In 1983 when I went to see him in the Broadway revival of the musical Zorba (a show which had originally failed with another actor) it was with some trepidation, since Quinn had already been touring in the show and would possibly be going through the motions by rote at this stage, but his performance was full of energy, brio and enthusiasm as if it were the first night ­ the mark of a true professional. He had his original co-star Lila Kedrova as the ageing coquette Hortense, and the charisma the pair exuded was palpable.

"I am Zorba!" the actor once said, and his zest for life certainly paralleled that of his screen creation. He had 13 children by five women, three of whom he married. (Tragically, his first child Christopher died at the age of three when he wandered into the neighbouring garden of W.C. Fields and drowned in the swimming pool.) He married Jolanda Addolori, his second wife, who had been a costumer on Barabbas, when she was pregnant with their third child, but they separated when Quinn's former secretary Kathy Benvin announced that she was having his child.
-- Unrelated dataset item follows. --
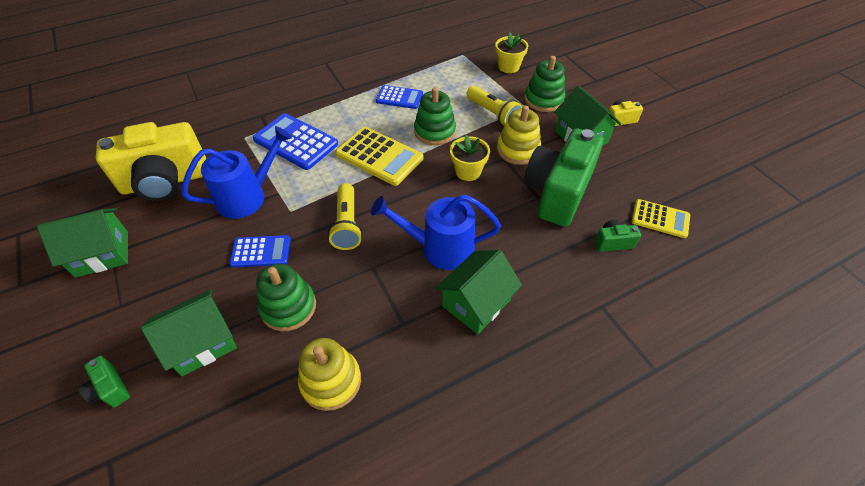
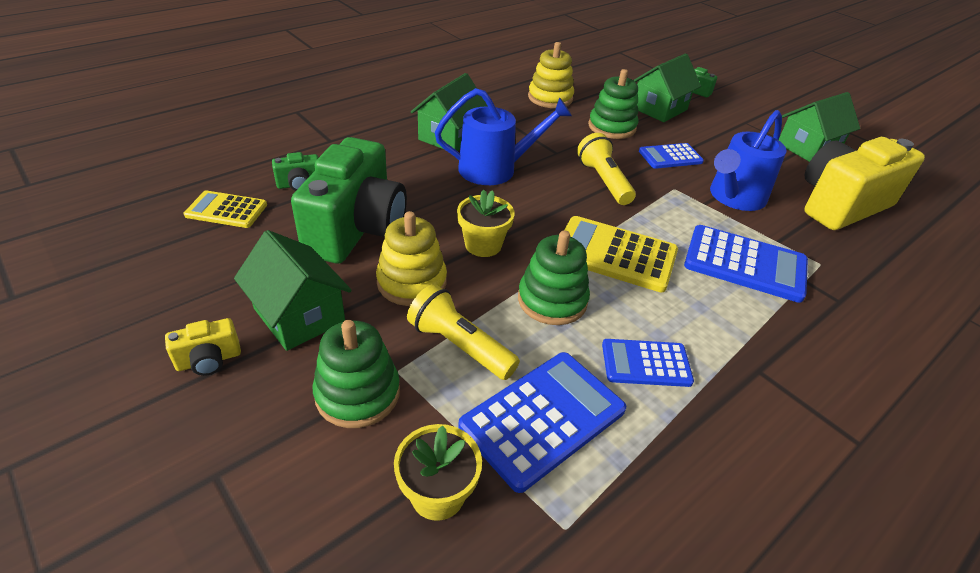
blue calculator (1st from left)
He ultimately married Benvin in 1997.

In his autobiography One Man Tango (1995) Quinn revealed that he had affairs with Carole Lombard, Rita Hayworth and Ingrid Bergman. He also found time to pursue a lifelong interest in sculpture and painting, his works being exhibited all over the world and drawing high prices on the international art market, and most days he would jog and swim.

Although he underwent a coronary bypass in 1990, he continued to act in both America and Europe during the last decade. He co-starred with the veteran actress Maureen O'Hara in the romantic Only the Lonely (1991), played a foul-tempered, bigoted father in Spike Lee's Jungle Fever (1991), had a cameo in the Schwarzenegger vehicle The Last Action Hero (1993), and once again portrayed a firm believer in the life-affirming power of love in A Walk in the Clouds (1995) as the exuberant Mexican patriarch of a family vineyard in California. He was a mobster in the television movie Gotti (1996) and plays a mafia chieftain in his final film, Avenging Angels, which stars Sylvester Stallone and is still in production.

"To me," Quinn once said, "acting is living. I love to live, so I live. I love to act, so I act. I gotta have vitality."